"Cached" vs "Forwarded" Queries Incorrectly Labeled Sometimes

sujay · July 20, 2017, 4:15pm

Some DNS queries have query chains, where a query might have a few CNAMEs that end in a final A record. All these parts of the chain can have different TTLs. So it might have parts of the chain cached but one part of it might have a low TTL, and dnsmasq will then re-request the original request if part of it is out of date. I've noticed though that when this happens, Pi-hole incorrectly labels this as a cached query, even when dnsmasq forwards the request again.

Example:

Pi-hole always considers this as:

Can this behavior be corrected? Thanks.

DanSchaper · July 20, 2017, 4:19pm

The log is asynchronous, so you may be seeing the cached response listed first, but in fact it's reply that happens first, they just get listed out of sync in the log. We could force the log to be synchronous, but that has performance penalties involved. @DL6ER knows the dnsmasq source code better than I, so he may have some insight into this.

sujay · July 20, 2017, 4:22pm

It's possible you're right about it just being log ordering but this is behavior I've noticed for a while now.

If you want you could try to reproduce it yourself with the "download.qnap.com" domain. You'll notice that the final CNAME (e6994.dscb.akamaiedge.net) that it gets forwarded to has a very low TTL, and that's what triggers it to be forwarded again.

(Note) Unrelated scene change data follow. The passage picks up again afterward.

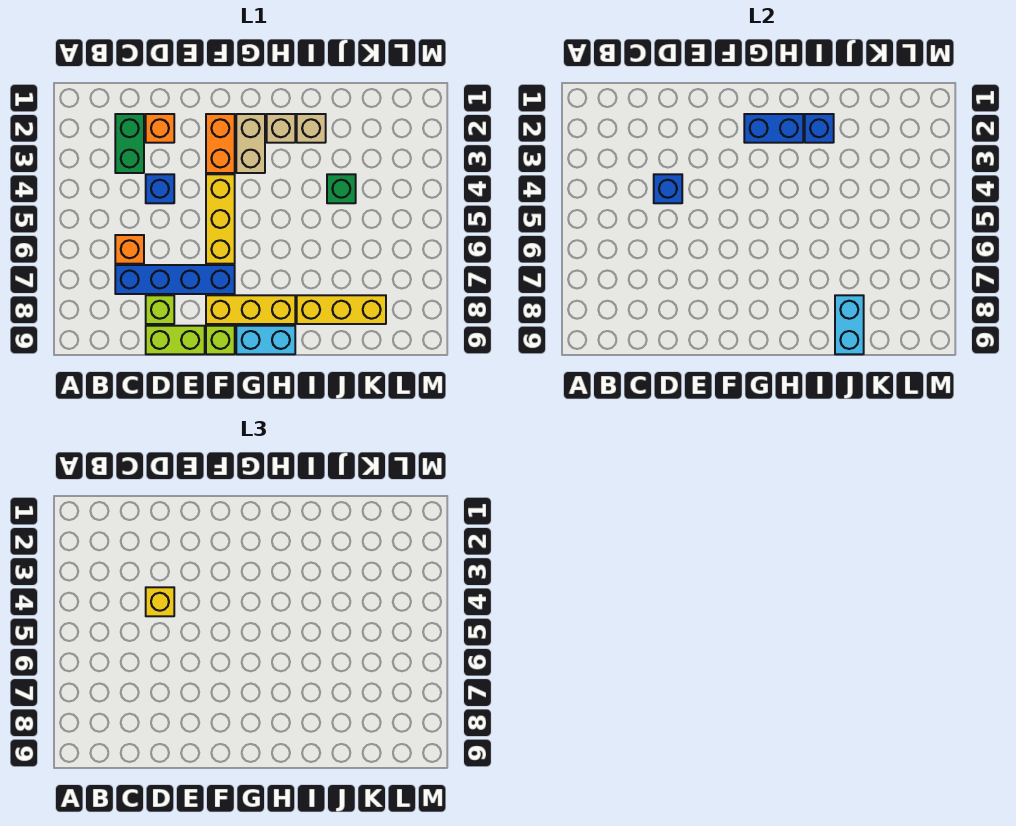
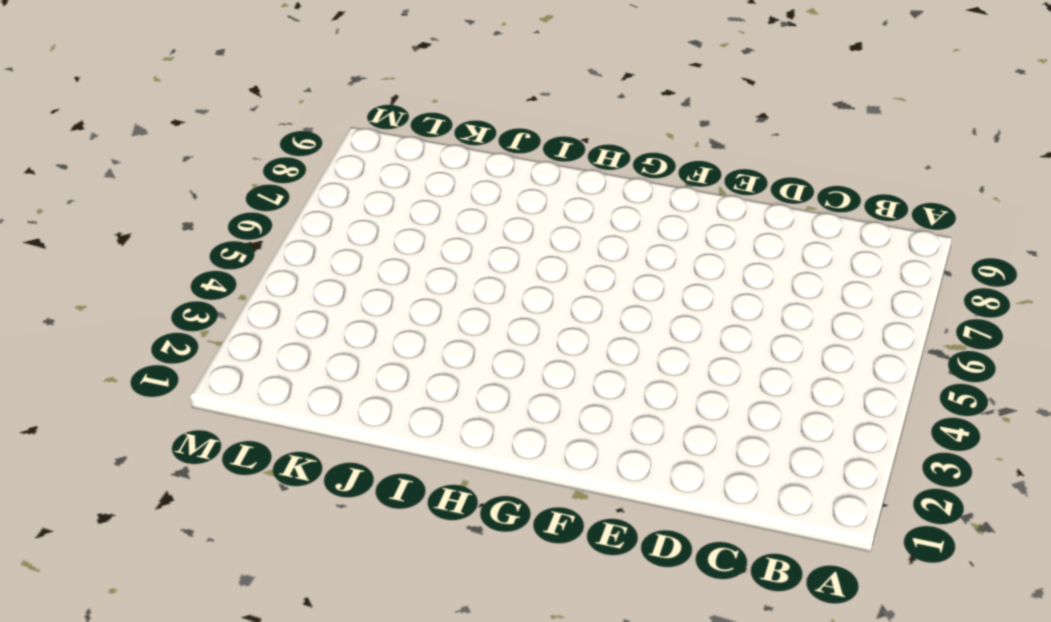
none -> green brick C2:C3 level 1
none -> orange brick C6 level 1
none -> blue brick C7:F7 level 1

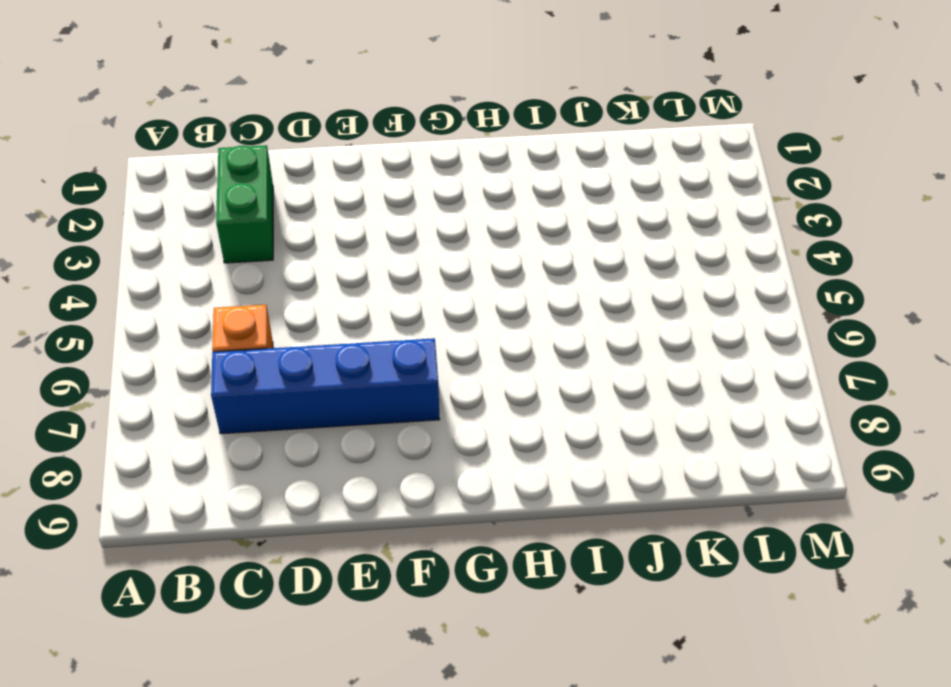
none -> orange brick D2 level 1
none -> blue brick D4 level 1
none -> lime brick D8 level 1

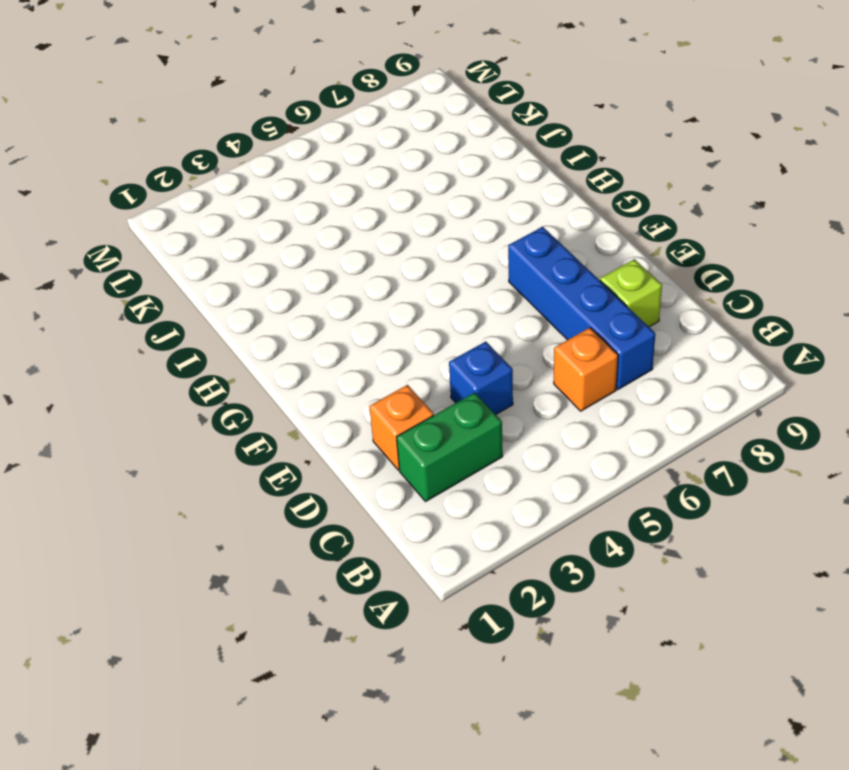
none -> lime brick D9:E9 level 1
none -> orange brick F2:F3 level 1
none -> yellow brick F4:F6 level 1

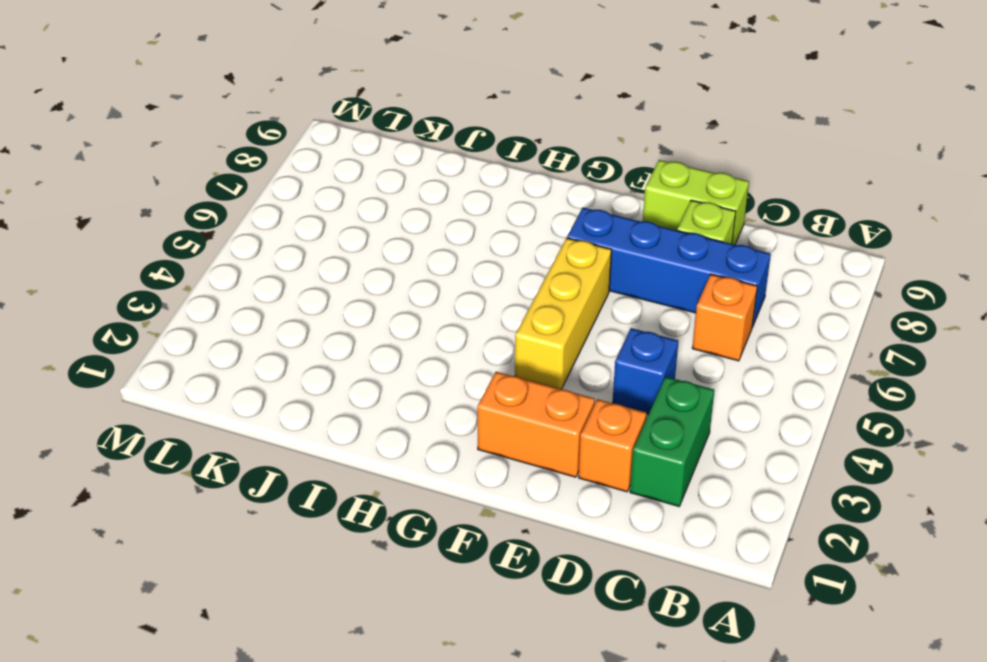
orange brick E2:F2 level 1 -> orange brick F2:F3 level 1
none -> yellow brick F8:H8 level 1
none -> lime brick F9 level 1
none -> tan brick G2:G3 level 1

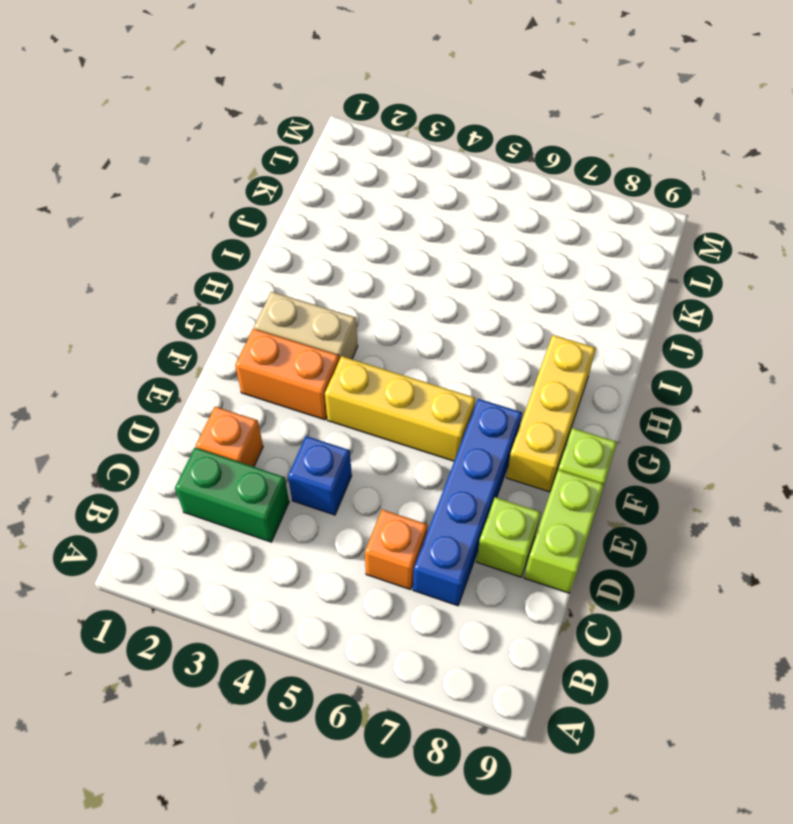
none -> cyan brick G9:H9 level 1
none -> tan brick H2 level 1
none -> tan brick I2 level 1

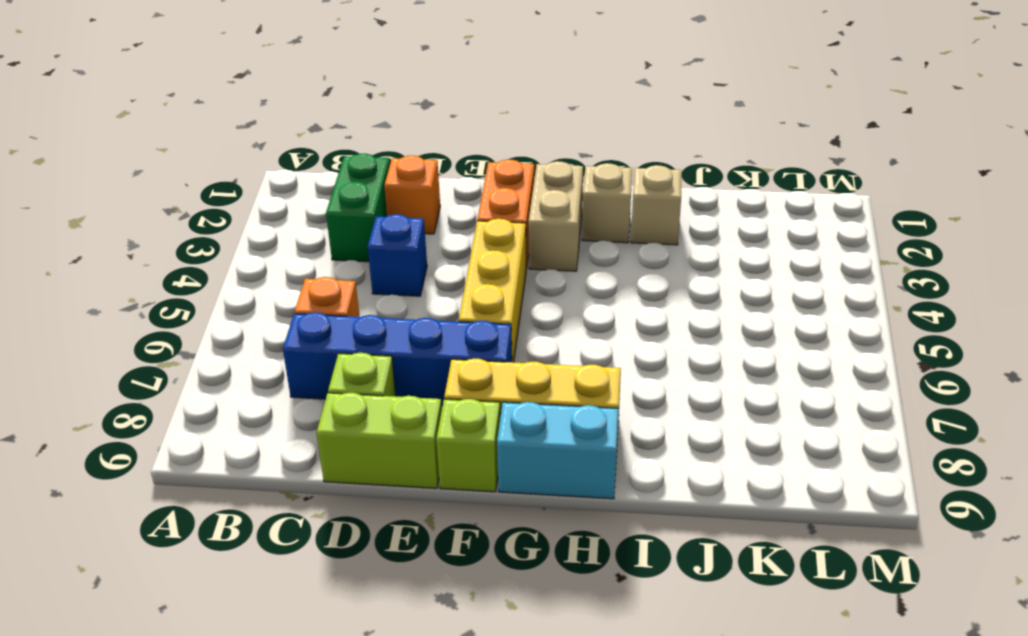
none -> yellow brick I8:K8 level 1
none -> green brick J4 level 1
none -> blue brick D4 level 2

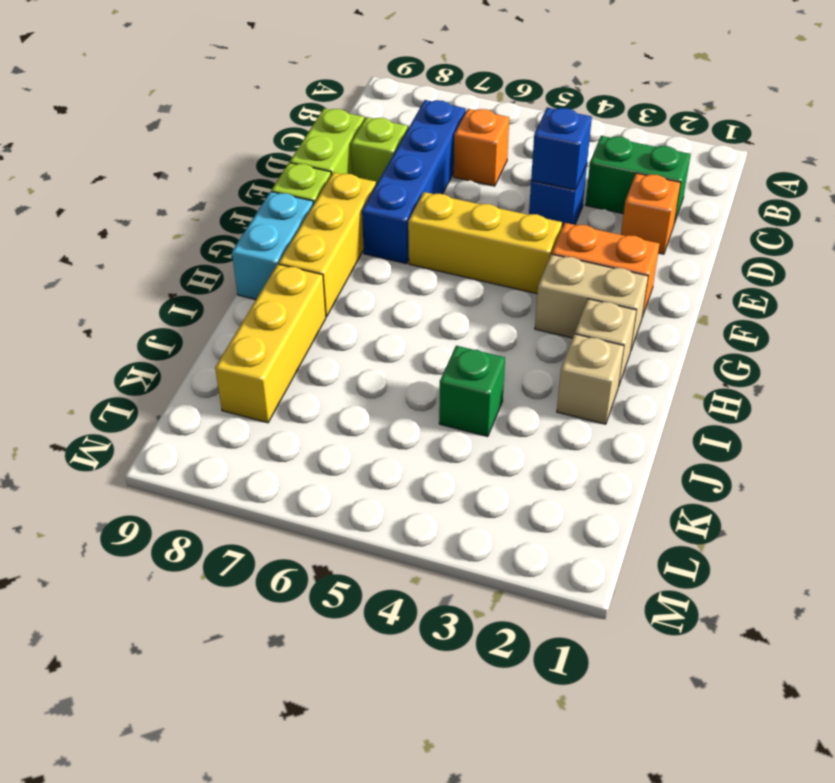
none -> blue brick G2:H2 level 2
none -> blue brick I2 level 2
none -> cyan brick J8:J9 level 2

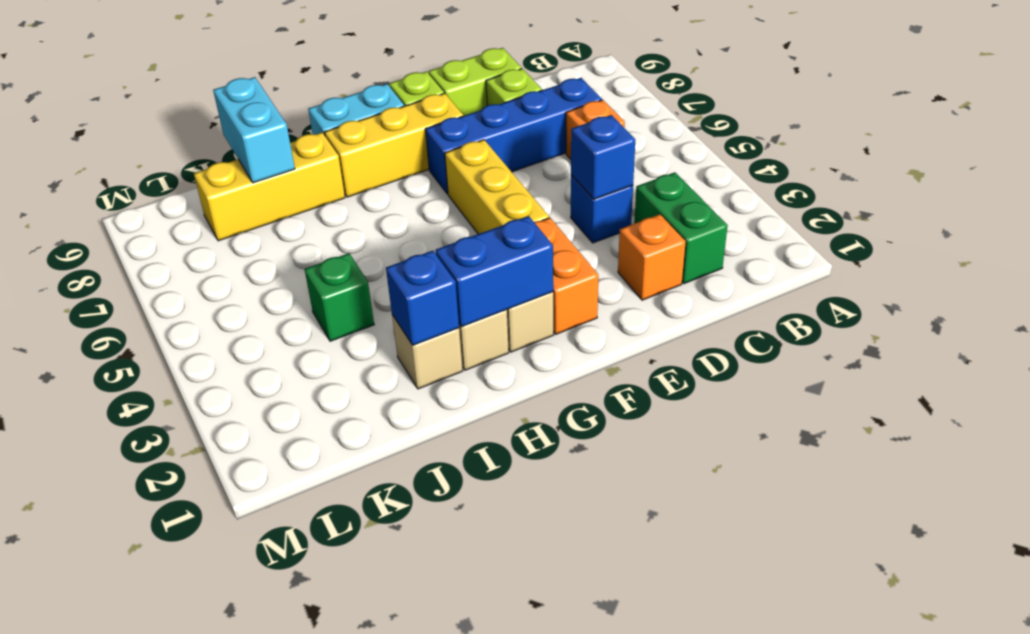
none -> yellow brick D4 level 3

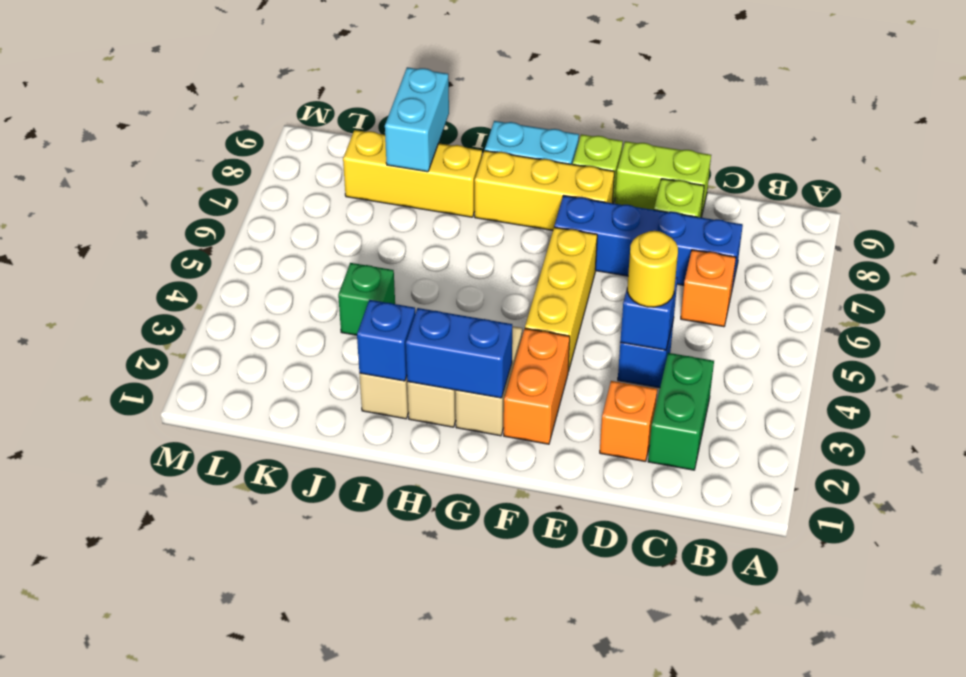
yellow round brick D4 level 3 -> yellow brick D4 level 3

DanSchaper · July 20, 2017, 4:25pm

We could prioritize this better if we knew what the end goal was, is this for cache tuning and improving the performance?

sujay · July 20, 2017, 4:27pm

Neither really, it's a minor request for the sake of improving accuracy in the admin interface.

In cases like this where there is a query chain and differing TTLs, the Pi-Hole interface is always incorrectly marking it as a cached query when in fact it's a forwarded query, so it can potentially be throwing off cumulative stats about cached queries.

DanSchaper · July 20, 2017, 4:28pm

Fair point, may be possible with a newer version of dnsmasq.

DL6ER · July 20, 2017, 4:39pm

I see what you are after, but let me explain what the technical background is, so you know what I'm talking about.
Currently, FTL implements what we think is the bast approach to scan the asynchronous log written by dnsmasq:

Once we find a query entry, we look for the next line that contains (a) the domain name that was just requested and (b) contains the information if it was forwarded, answered from cache, etc. Hence, in this case, FTL determines the status cached in your case and any latter forwardes is ignored.

In the case you are seeing, we could potentially only remember that there was a cached reply and always seek for a forwarded reply nevertheless, however, there is nothing that guarantees us that this forwarded we find actually belongs to the very same query.

Example log snippet where this would work (similar to yours):

...
12:00:00 query[A] download.com from 1.2.3.4
12:00:00 cached download.com is <CNAME>
12:00:00 cached abc.download.com is <CNAME>
12:00:01 forwarded download.com to 8.8.4.4
12:00:01 reply download.com is <CNAME>
...

With the new scheme we would recognize that it was cached, but we would also find the forwarded entry, so we could show the query as forwarded.

Another example (assume it would not be forwarded, but the cache would still be valid in the first query):

...
12:00:00 query[A] download.com from 1.2.3.4
12:00:00 cached download.com is <CNAME>
12:00:00 cached abc.download.com is <CNAME>
...
14:00:00 query[A] download.com from 1.2.3.4
14:00:00 forwarded download.com to 8.8.4.4
14:00:00 reply download.com is <CNAME>
...

Here, we would skip the first (correct) cached entry and would find the forwarded that appeared in the logt later.

The general problem comes down to that we are not able to identify which answer belongs to which query. We implement the best analysis we could come up with but it has some intrinsic weak spots. As @DanSchaper already pointed out, more modern versions of dnsmasq actually allow to add IDs into the log file which would allow unambiguous identification of requests and answers but the problem is that out software implementation has to stay general enough to also work with legacy OSs.

sujay · July 20, 2017, 4:48pm

Makes a lot of sense, thanks for the detailed reply.

Seems like you have the right approach right now with the info that is currently made available to you. Maybe in the future when the dnsmasq IDs feature is more reliably available you might be able to improve it. Good thing this is more of a "would be nice to have" request and not a critical issue.

Thanks again for the detailed reply and keep up the great work. I wouldn't have even noticed this if I didn't love Pi-hole so much.